I experienced this recently. After a New Year sermon, several church members came up to me with genuine encouragement. They were moved. They said it was one of the best messages I'd preached. And in that moment — receiving real, sincere praise — I had to stop and ask myself a hard question: is any part of my heart seeking this? Am I showing Babylon my treasures?

The answer wasn't a clean no. It rarely is.

Why Hezekiah's Story Haunts Me

If Hezekiah had truly acknowledged that everything was from the Lord, he wouldn't have rushed to display it all. That's the diagnostic. When we display, we're claiming. When we're genuinely grateful, we hold things loosely — aware that none of it originated with us.

I run a business. I lead a church. I oversee a palliative care trust. There are genuine accomplishments in each of those areas. Systems I've built. People I've helped. Decisions that turned out right. And every single one of them is a potential foothold for pride.

The IT project that went perfectly — did I build that, or was I given the skills and the opportunity? The sermon that moved people — was that my eloquence, or the Spirit working through preparation I was enabled to do? The patient whose pain we finally managed at SEEDS — was that my persistence, or a doctor who answered the phone at the right moment?

Pride says: I did this. Look what I've built. Humility says: I was here for this. Look what was built through me.

The difference sounds semantic. It's actually the difference between a leader who lasts and one who self-destructs.

The Generational Cost

Here's what makes Hezekiah's story terrifying rather than just cautionary. The consequences of his pride didn't primarily fall on him. They fell on the next generation. Babylon came back — not to admire, but to conquer. His descendants paid for his moment of display.

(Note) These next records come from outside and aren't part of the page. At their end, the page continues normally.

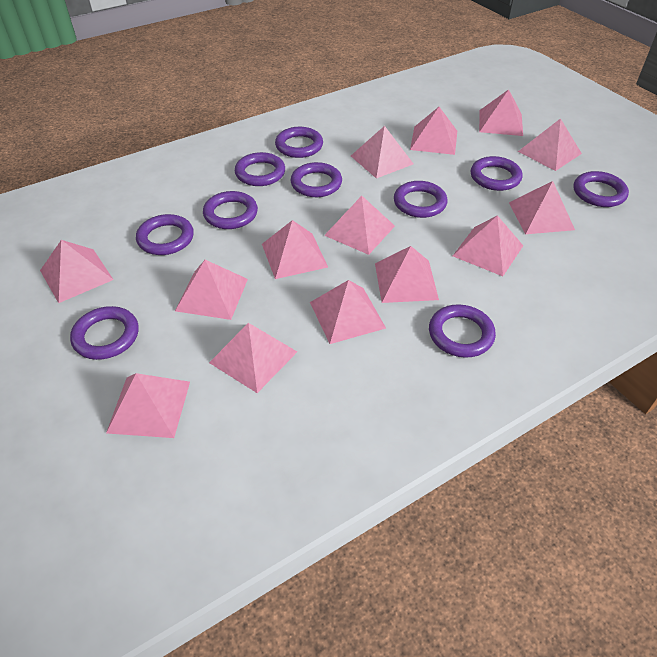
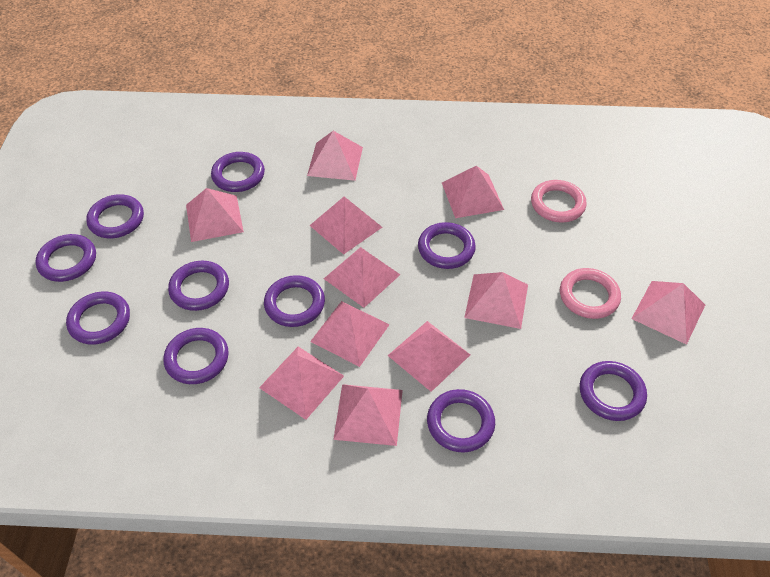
pink pyramid: 14 -> 11
pink ring: 0 -> 2

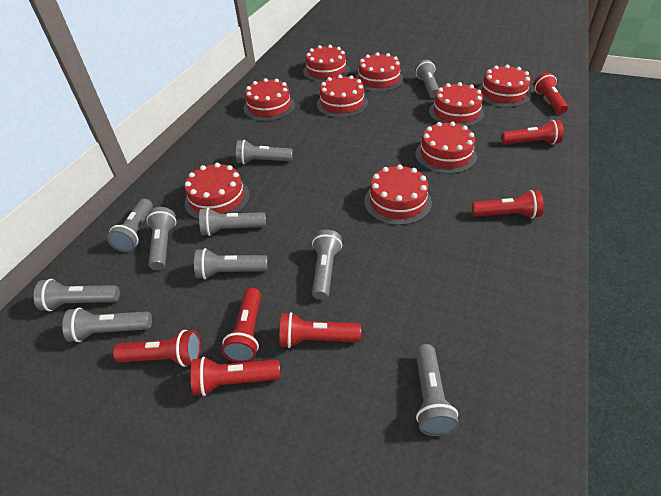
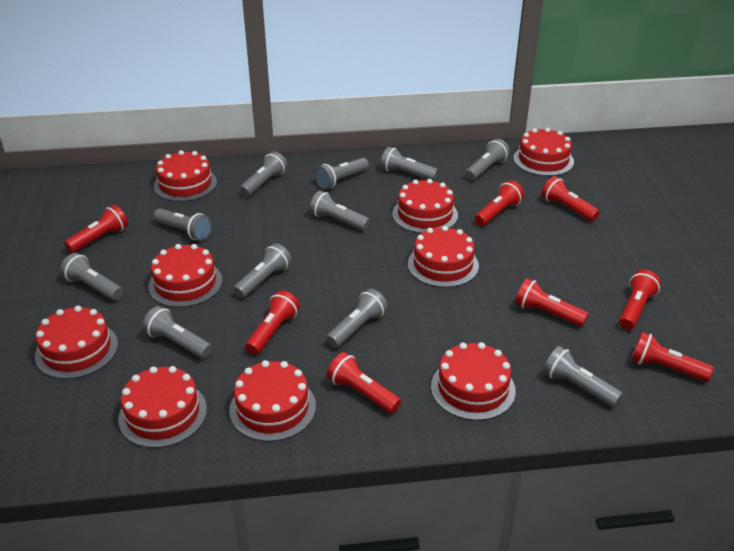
grey flashlight: 10 -> 11
red flashlight: 7 -> 8

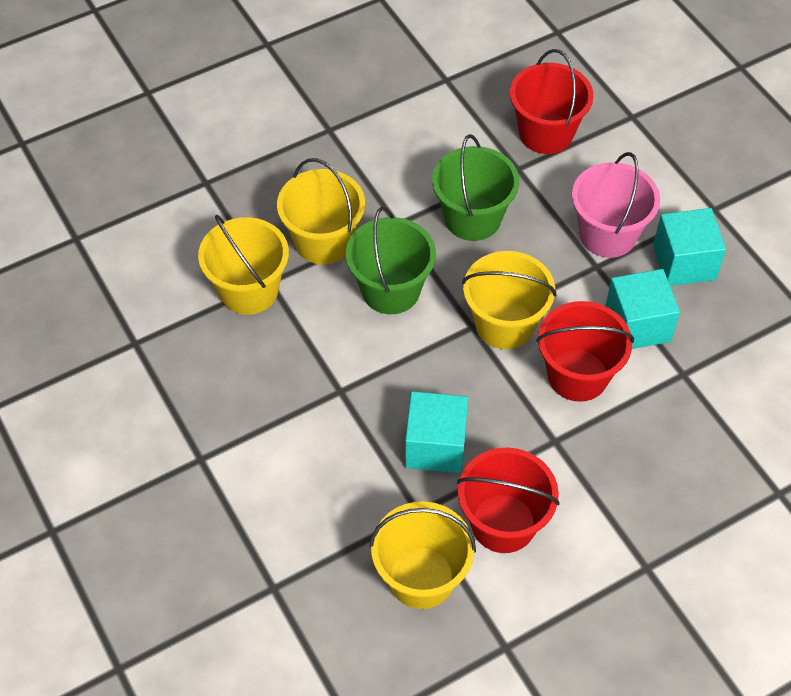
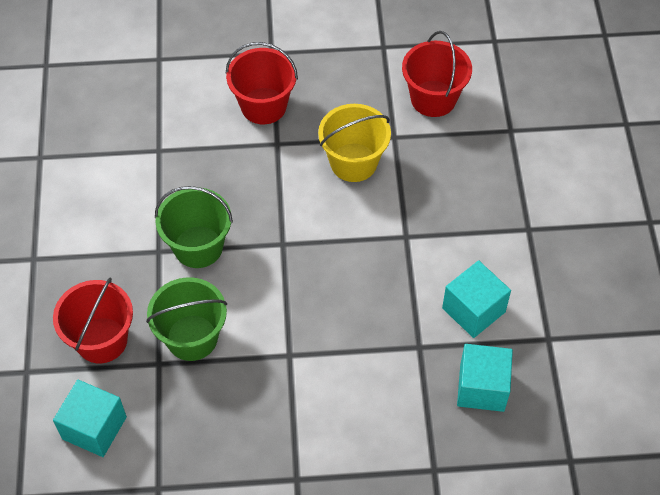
pink bucket: 1 -> 0
yellow bucket: 4 -> 1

Pride's consequences rarely stay contained. They ripple outward — into families, teams, organizations, communities. The leader who needs to be right damages the people who need to be heard. The parent who needs to look successful pressures children who need to be accepted. The pastor who needs validation builds a culture of performance rather than authenticity.

I pray about this more than almost anything else: Lord, let not the consequences of my pride fall on my children, my family, the church, or the people in my ministry and business. Because I know I'm capable of it. I know pride can creep in unnoticed, and I know the damage extends far beyond me.

The Daily Check

I don't have a foolproof system for catching pride. If I did, I'd probably be proud of it. But I've developed a few questions I ask regularly:

Am I telling this story to help someone or to impress them? Am I making this decision for the mission or for my reputation? Am I holding this success with open hands or clenched fists? When someone else gets the credit, how does my gut actually respond?

Pride is so subtle. It can hide inside generosity — giving so people see how generous you are. It can hide inside humility — performing modesty for the audience. It can even hide inside confession — being vulnerable in a way that makes people admire your vulnerability.

The only reliable defence I've found is ruthless self-honesty, practised daily, before an audience of One. Not the congregation. Not the clients. Not the team.

Just God, who knows when my heart is lifted — even when I don't.